Llego a la conclusión, y perdona que me lance en picado desde la primera línea, Martí, de que seguimos en esto por su continua capacidad de sorprendernos, por no saber jamás cuál será la próxima y con qué tipo de guardia cambiada nos pillará. Nike, que no el Barça, ha dejado caer el nuevo diseño de la camiseta azulgrana y estamos como niños encerrados con un solo juguete, sin reparar en la que sigue cayendo, la llegada del invierno sin paso previo por otoño o como si el mundo fuera a pararse en cualquier momento tras la filtración. Por partes. Para empezar, no es globo sonda, qué más quisiéramos, no prueban la temperatura de la piscina antes de lanzarse desde el trampolín, no. Según fuentes generalmente bien informadas, nótese la socarronería del tópico, prácticamente ya han iniciado la fabricación del engendro sin ni siquiera encomendarse a Kubala o a Gamper. Seguro que venderán prendas a espuertas, desde la China a Sebastopol, desde Salses a Guardamar, desde Capdepera a Finisterre, pero no se trata de eso. No es eso, no es eso, bramaba el filósofo. Es la traición al alma, es la venta al mercado, la dejación y delegación de funciones, es el no pintar nada por mucho que te paguen y, en definitiva, por muy caro que te hayas entregado. Muchísimas cosas, gran lista, no deberían tener precio en la vida, ni siquiera para tentación de corruptores. Tampoco los colores de una señal de identidad colectiva con el tamaño descomunal de la que nos ocupa y preocupa.

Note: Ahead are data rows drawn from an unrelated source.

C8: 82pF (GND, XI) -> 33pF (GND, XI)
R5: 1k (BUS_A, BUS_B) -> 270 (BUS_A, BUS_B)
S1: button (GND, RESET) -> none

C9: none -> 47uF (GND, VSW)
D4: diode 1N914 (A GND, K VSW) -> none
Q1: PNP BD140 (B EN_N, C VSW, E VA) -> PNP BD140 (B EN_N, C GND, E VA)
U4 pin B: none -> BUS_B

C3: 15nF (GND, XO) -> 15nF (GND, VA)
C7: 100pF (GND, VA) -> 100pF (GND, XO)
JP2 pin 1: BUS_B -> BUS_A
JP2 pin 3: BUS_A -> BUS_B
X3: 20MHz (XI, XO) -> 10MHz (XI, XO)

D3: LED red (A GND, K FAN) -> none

Aseguran aquellos enamorados de lo conspiranoico, por costumbre contumaces, que la publicación de ese horror (digámoslo ya, soltemos las vísceras) a franjas horizontales copiado del modesto Llagostera obedece a una sagaz maniobra de la propia directiva para distraer la atención de tantos y tan continuos berenjenales donde se mete, a modo de laberíntico jardín, la junta más proclive al error que hayamos conocido en quince años. Exacto, justo desde el hotelero hooligan. Cada día, un nuevo episodio de este abracadabrante serial de deslices. A la que te descuidas, pierdes el hilo del demencial culebrón, tanto empeño gastan en coleccionar meteduras de pata. Miras a otro lado un instante y ya se las tienen tiesas con los Mossos a propósito de su evidente laxitud de trato hacia los ultras. Atiendes al móvil y te han operado al tal Vermaelen, alias “Rendimiento inmediato”, en el quinto pino, por citar apenas dos del último puñado de pifias. Dicen los conspiranoicos, pues, que los ideólogos del Grupo Salvaje de Bartomeu (más gore aún que el original de Peckinpah) han ideado esta maniobra de distracción para que el personal no juzgue su habilidad a la hora de dispararse en ambos pies de modo continuo e, incluso, a ráfagas. Imposible: no son tan listos, han demostrado con creces dónde queda su límite, a tocar. Por tanto, nada de campaña meditada de humo. Más bien, otro trágala de considerables dimensiones. Como pagan, usted pida y nos aprenderemos todas y cada una de las posturas del Kamasutra para contentarle. Buf, menudo hígado gastan.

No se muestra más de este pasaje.